I am firmly in favour of conservation and development, and I’m even more certain that the communities where we work are, though they’d probably be quite happy with an annual salary of $10,500. That said there are some big issues out there which often get left unmentioned for the sake of political correctness. How far off are the limits to further growth? We don’t know the full answer (so how can you set the correct level for a steady state economy?), but one or more water wars in drier parts of the world seem a likely outcome for the 21st century. If everyone in the world ate as much meat as your average Yankee we’d need multiple Earths just to grow all the animal feed. Then there’s this global warming thing that’s gotten everyone up in arms.

Almost every social and environmental problem in the world would be easier, possibly much easier to resolve if there were less people sharing our planet. It should be possible to talk sensibly about population and demography without being accused of advocating neo-eugenics or sounding like Paul Ehrlich on LSD.

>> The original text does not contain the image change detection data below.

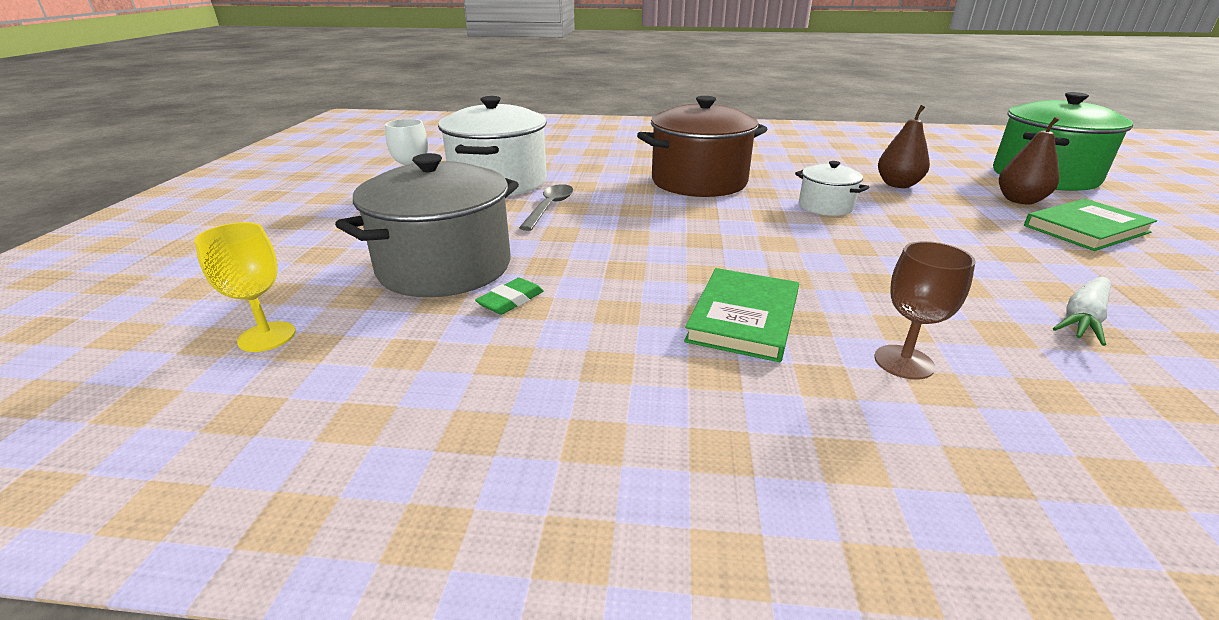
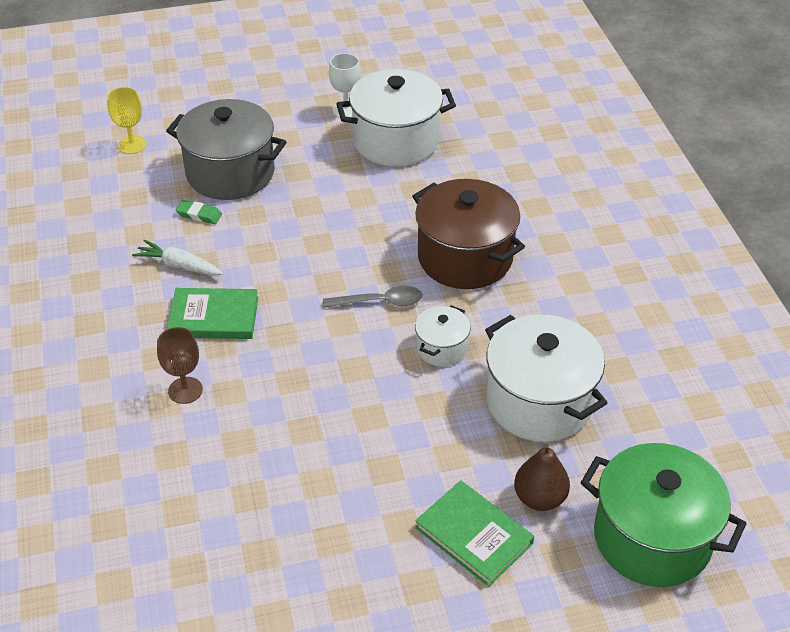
camera: 70 degrees right, 15 degrees up
(549, 207) = (353, 186): grey spoon -> grey spoon (380, 302)
(898, 185) = (539, 402): brown pear -> white pot
(1083, 319) = (274, 489): white carrot -> white carrot (179, 266)

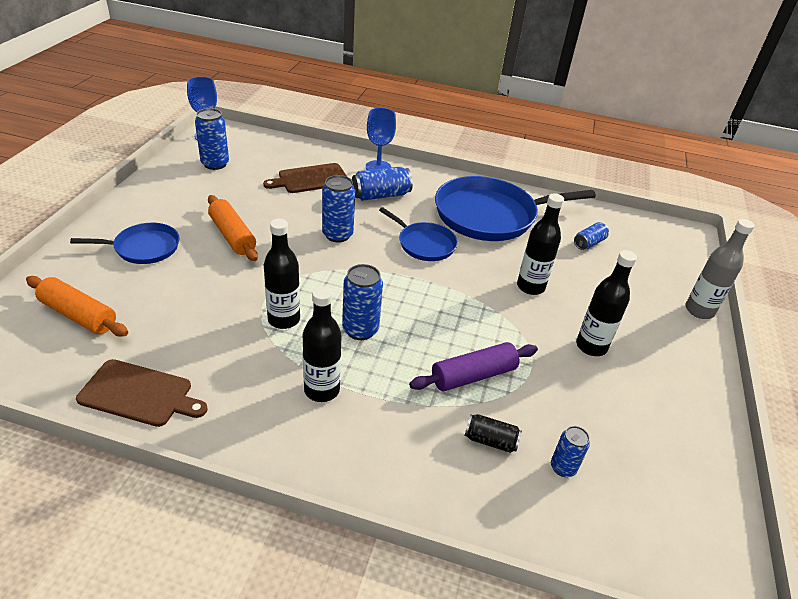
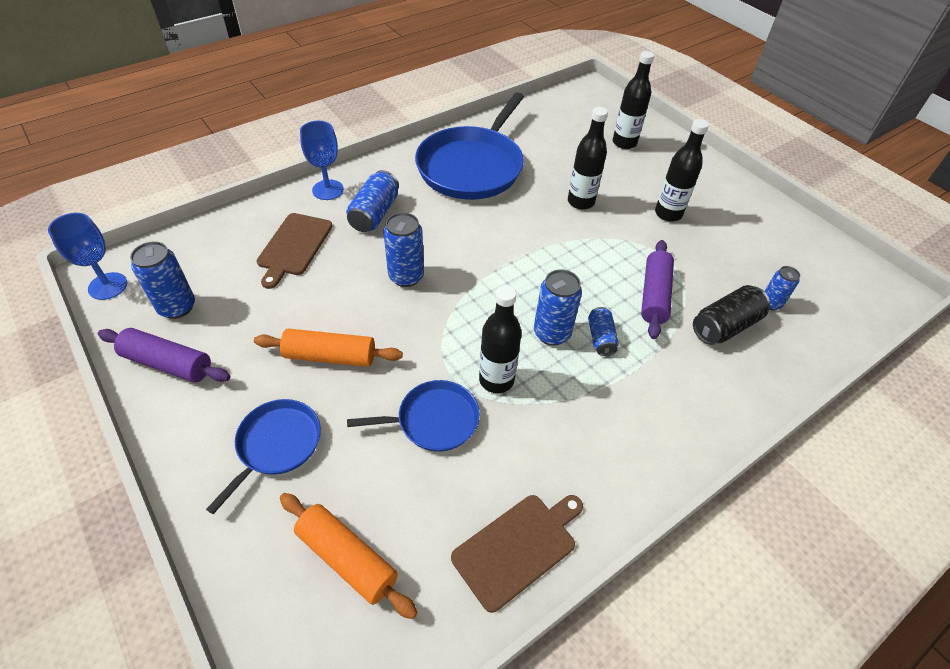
camera: 50 degrees left, 10 degrees up
(79, 315) = (347, 559): orange rolling pin -> orange rolling pin turned 60 degrees clockwise
(170, 182) = (168, 363): none -> purple rolling pin
(322, 390) = (607, 400): black bottle -> black bottle (624, 143)
(424, 244) = (473, 228): blue pan -> blue pan (433, 420)
(490, 441) = (725, 326): black can -> black can, size x1.61
(589, 243) = (557, 139): blue can -> blue can (600, 338)
(699, 310) = (671, 139): grey bottle -> none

Technology can certainly help, but it won’t solve every problem, and the steady staters are also right to point to the need to include things like natural capital in accounting standards (national and corporate). Simply choosing the right reference points could do a lot to avert our global headlong rush into catastrophe. Two things prevent this from happening right now: we don’t really yet know how to value stuff like biodiversity (or even how many billions of tonnes of carbon we can safely pump into the atmosphere), and heavy political resistance in favour of the status quo. Probably things are going to have to get somewhat worse, and natural resources ever scarcer, before the tipping point to change comes. Pushing SSE nonsense in the meantime, however, isn’t going to help our cause.